4.4. Analysis of Binding by ITC

Wild-type ERp57 (370 μM) and CNX (25 μM) in 20 mM HEPES buffer (pH 7.2) containing 100 mM NaCl were prepared for ITC measurements in the absence or presence of 1 mM CaCl2. All samples were degassed for 3 min at 15 °C using a ThermoVac unit (Malvern Panalytical, Malvern, UK) before ITC measurements. ITC was carried out using a MicroCal VP-ITC instrument (Malvern Panalytical) at 15 °C. A solution of ERp57 in the syringe was titrated into a solution containing CNX in the cell via 28 injections at a constant interval of 600 s. The injection volume was 2 μL for the first injection and 10 μL for the remaining injections. The stirring speed of the syringe and the initial delay were set to 307 rpm and 600 s, respectively. Changes in the heat flow (i.e., ITC thermogram) were traced in real time with a 10 μcal s−1 reference power. After baseline correction and subtraction of the heat of dilution, the binding isotherms were fitted to the one-set-of-sites binding model incorporated in the MicroCal Origin software.

4.5. Oxidative Folding Assay of HLA-Cw4 Heavy Chain

Reduced/denatured HLA-Cw4 heavy chain (5 μM) was incubated with ERp57 (4 μM) and/or CNX (12 μM) in a redox buffer containing 100 mM Tris/HCl (pH 8.0), 2 mM GSH, 1 mM GSSG, 400 mM L-Arg, 1 mM EDTA, and 10% glycerol at 30 °C. At selected time points, the reaction was quenched with 2× SDS-sample buffer containing 10 mM maleimide-PEG-2k. All samples were separated by non-reducing SDS-PAGE followed by staining with CBB [39]. The band intensities were analyzed by ImageJ. The percentages of oxidized HLA-HC were calculated by dividing the band intensity of oxidized HLA-HC at each reaction time by that of reduced HLA-HC at 0 min. Statistical analyses were performed using Student’s t-test.

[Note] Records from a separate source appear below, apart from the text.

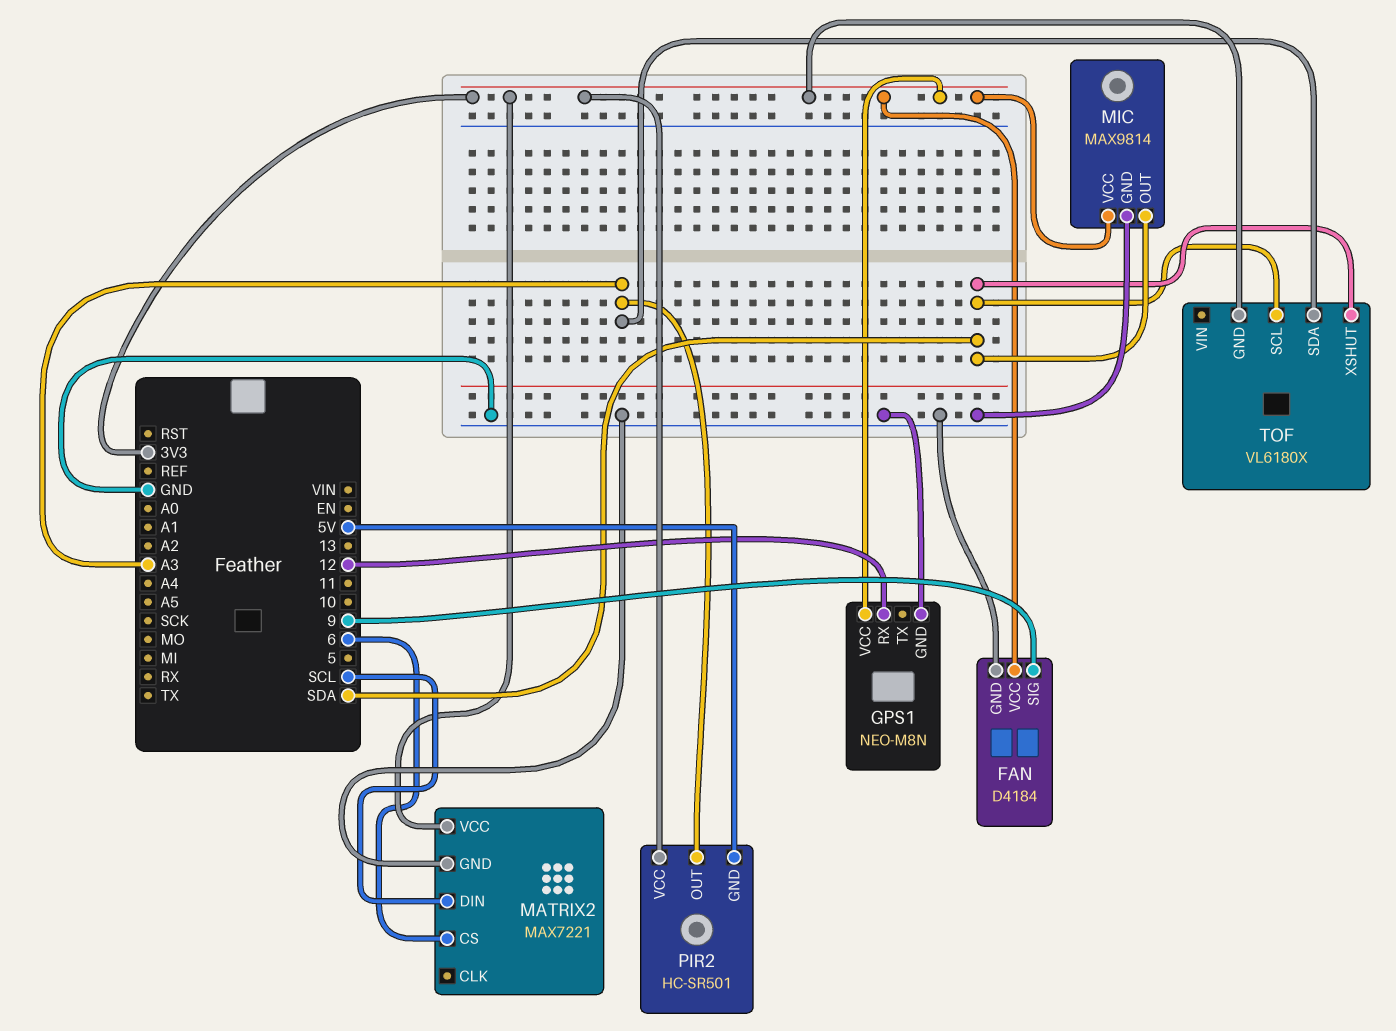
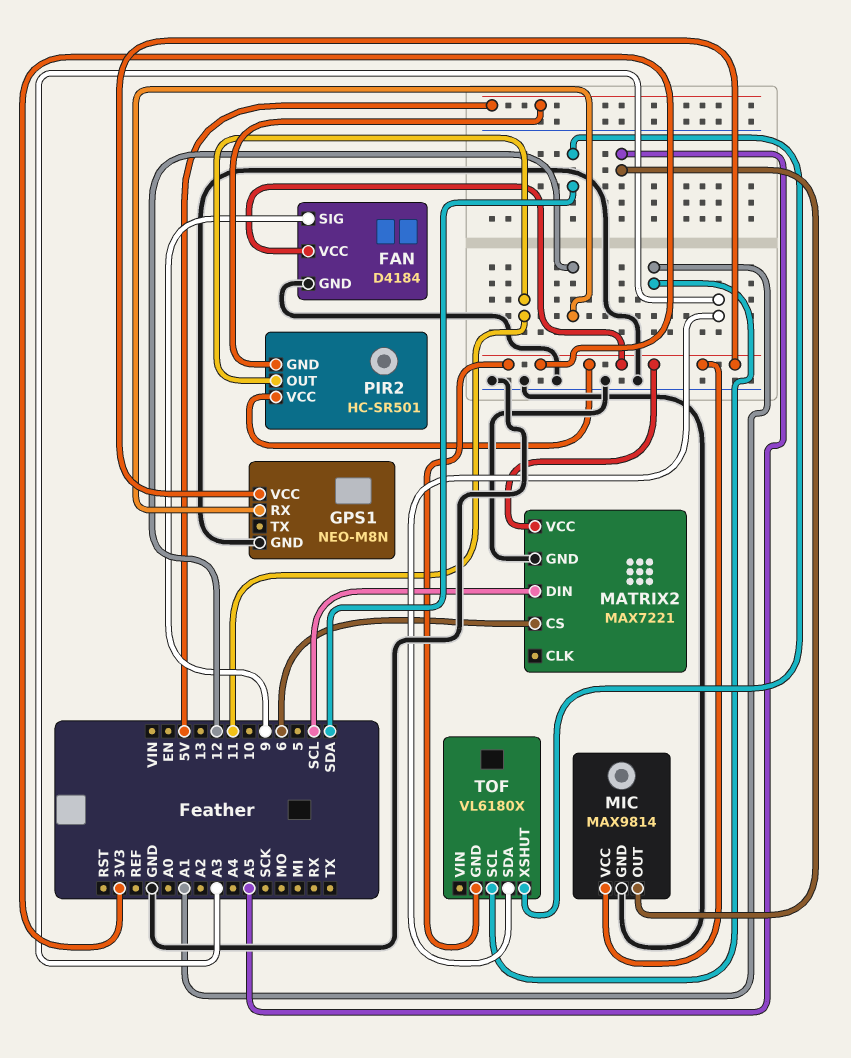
MIC pin OUT: SDA -> A5
PIR2 pin OUT: A3 -> 11
TOF pin SCL: SDA -> A1

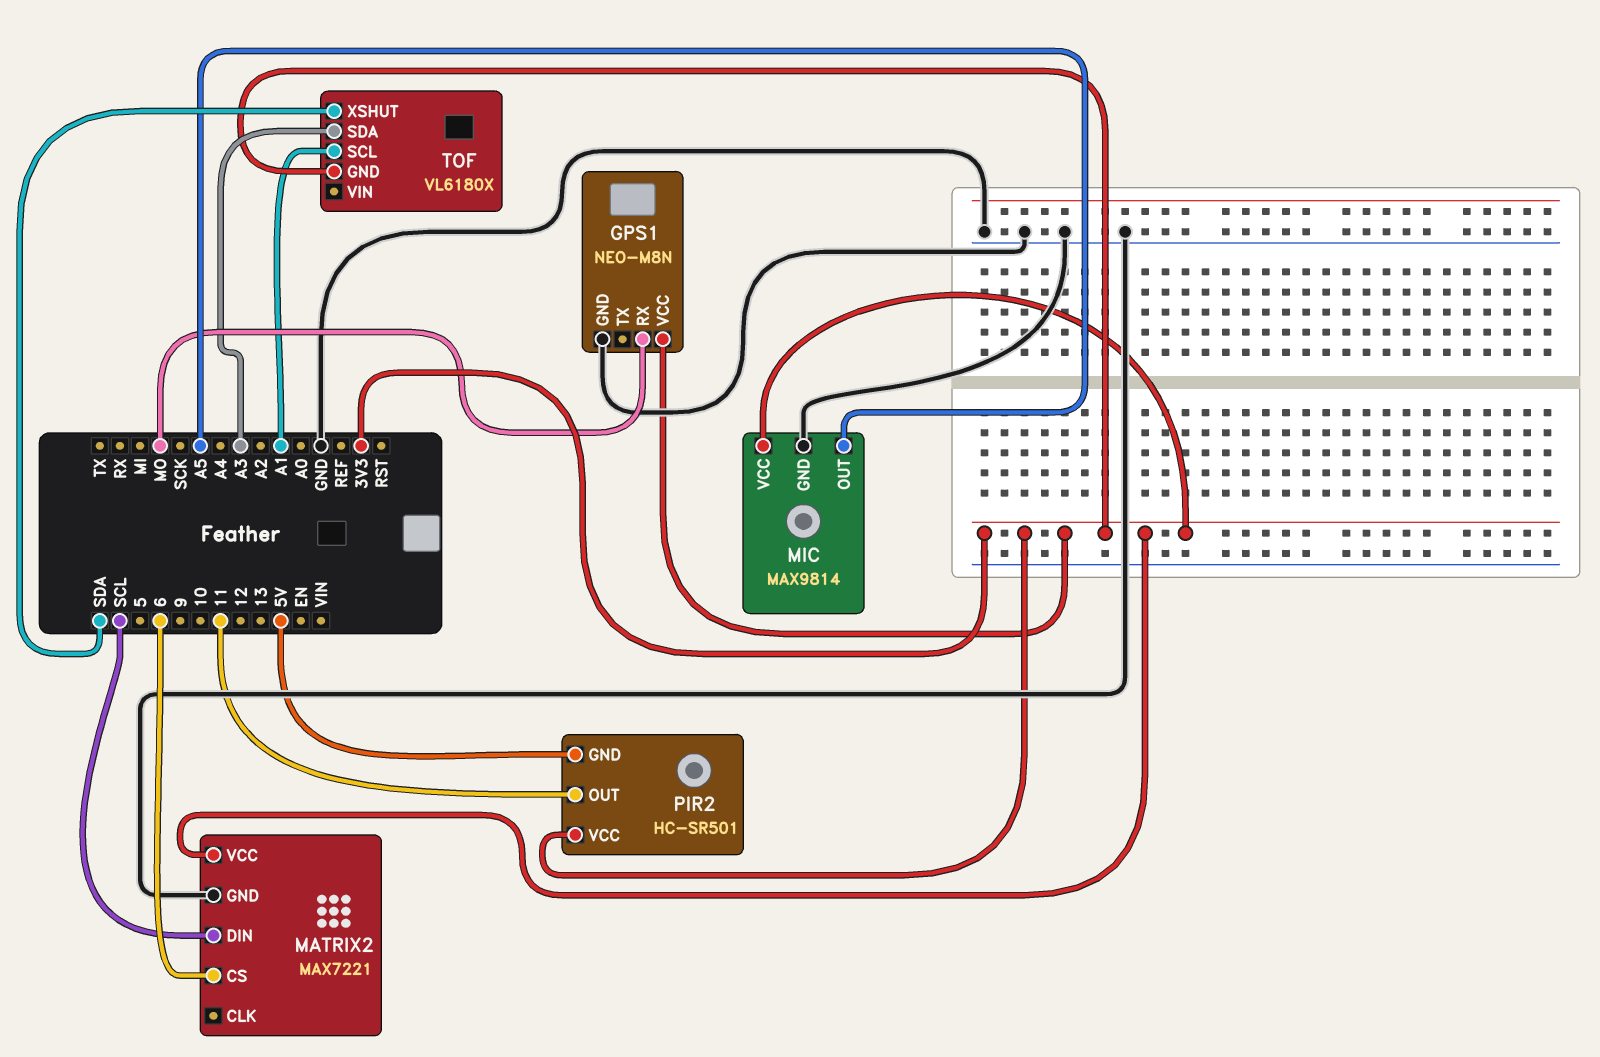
FAN: D4184 -> none
FAN pin GND: GND -> none
FAN pin SIG: 9 -> none
FAN pin VCC: 3V3 -> none
GPS1 pin RX: 12 -> MO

4.6. Chaperone Activity Assay of ERp57 and/or CNX

Luciferase (0.5 μM) as a model substrate was incubated with ERp57 (0.1 μM) and/or CNX (0.05 μM) in 50 mM HEPES buffer (pH 7.5). Luciferase aggregation was induced under agitation at 45 °C and monitored as turbidity at 350 nm using a SH-9000 microplate reader (Corona Electric Co., Ibaraki, Japan).